The score looks like an avant-garde drawing, helplessly trying to find a pattern.
“Look out the window,” he says. “Can you see that big old tree? Well, music is like a tree. Some people, who are not really into music see only the trunk. Others can see the complicated shape of the branches. The most inquisitive people can even find out that there are lots of leaves on these branches. And that every leaf is separated from the other, and has its unique shape.
“Now I’ll tell you what my job is like,” he continues. “Well, it is to find out, having counted all the leaves, the essence of the order in which they grow on the tree.”
This detailed approach to his work explains the meticulous, or as some say “back-breaking” approach the conductor has to rehearsals.
“They also used to say ‘Maybe he is a good conductor, but he’s so irritating.’ But, you see, for me it has never been about being irritating, but about being… inquiring.

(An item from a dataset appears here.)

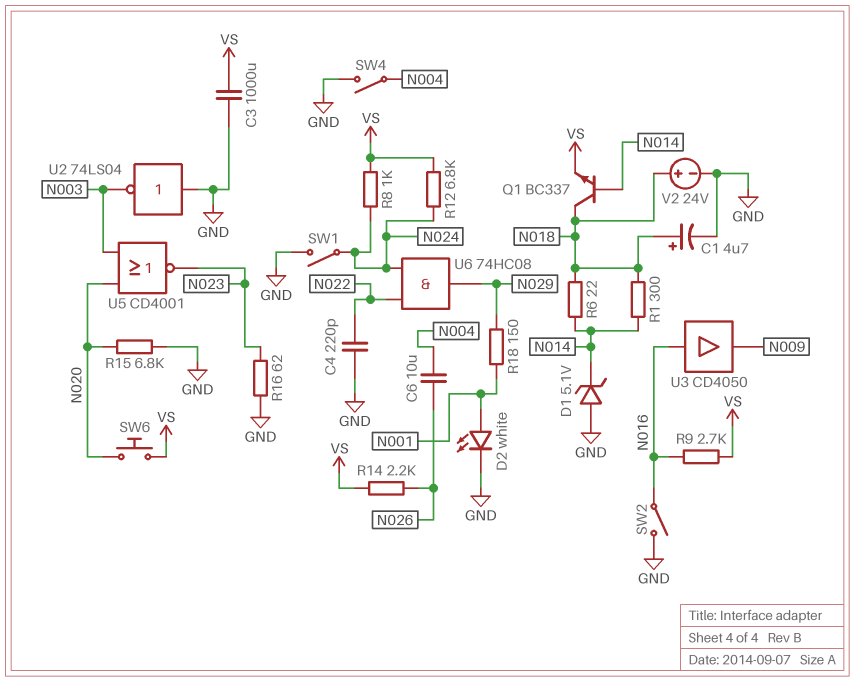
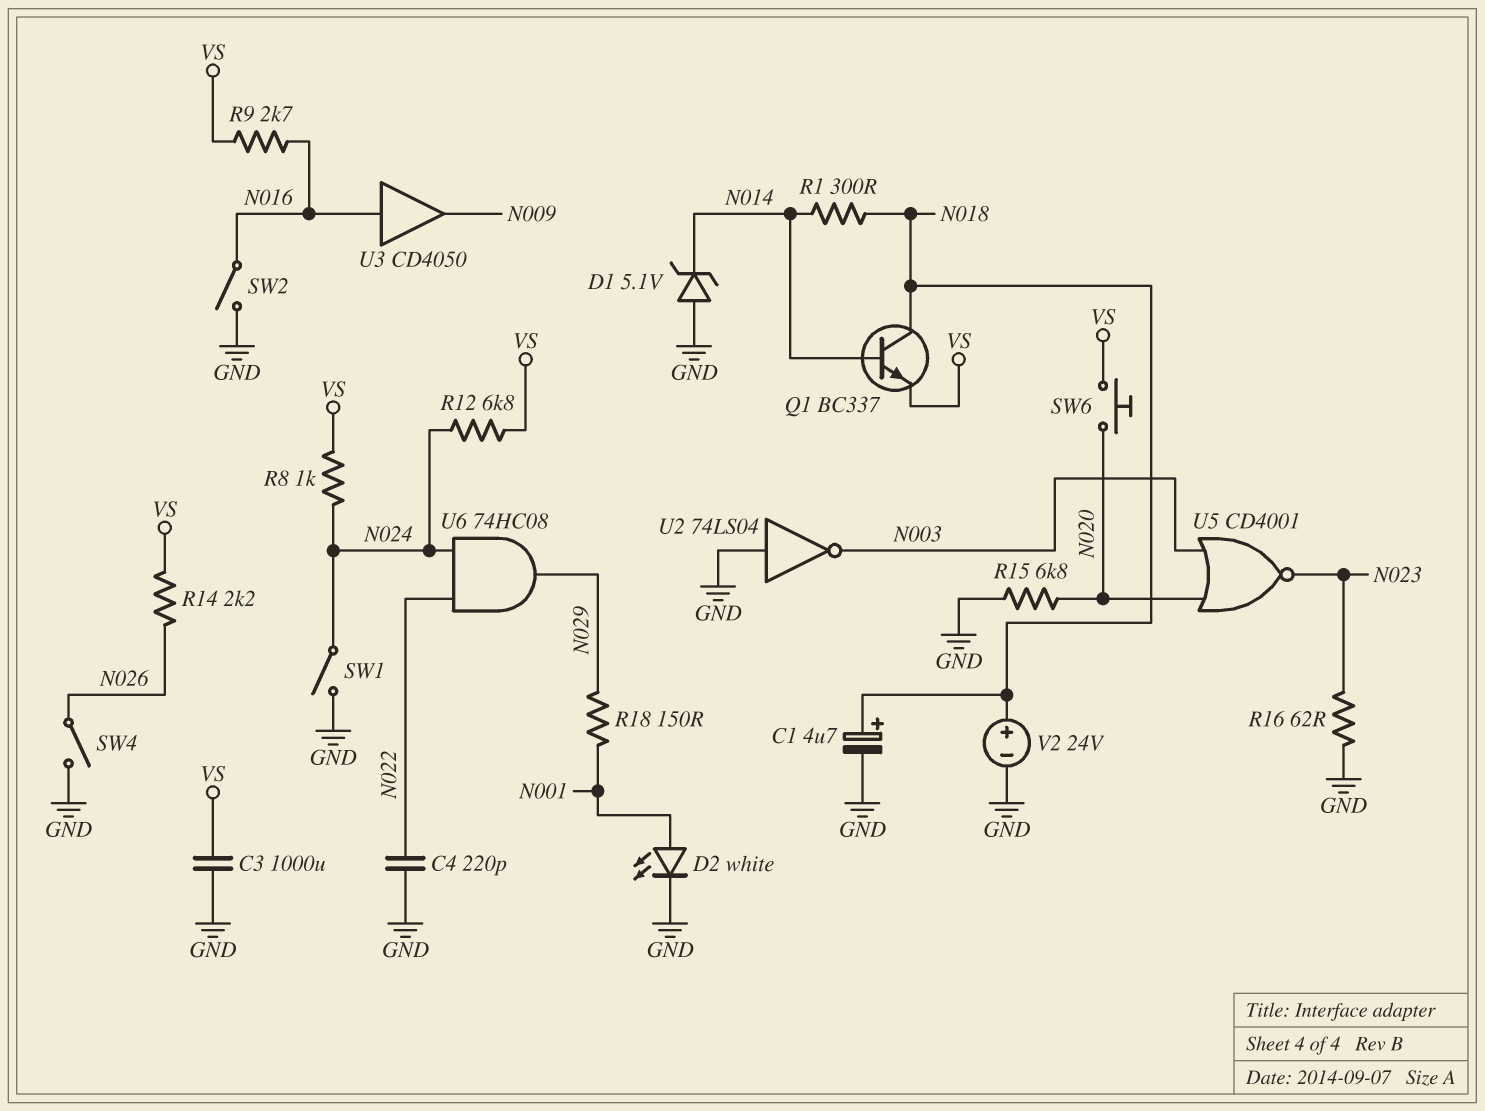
C6: 10uF (N004, N026) -> none
R6: 22 (N014, N018) -> none
SW4: switch (GND, N004) -> switch (GND, N026)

“And, of course, it is about being creative. Ignacy Jan Paderewski once said ‘By being productive someone creates himself a new life. Creativity overcomes death.’ And I think it is perfectly true.”
“Why is music so important?” I ask.
“Because, as I see it, out of all the fields of art – literature, visual arts and others – music affects us the fastest and the deepest.
“Once, I was working on Mahler’s Adagietto, and there was a friend of mine sitting beside me,” he explains. “She was, at the time, deeply in love, really deeply, as far as I know. And, after hearing only the first few notes from this Adagietto, she burst into tears. I am telling you - only music and nothing else on earth influences us, touches us, so profoundly.”
“Does it happen only with classical music?” I ask.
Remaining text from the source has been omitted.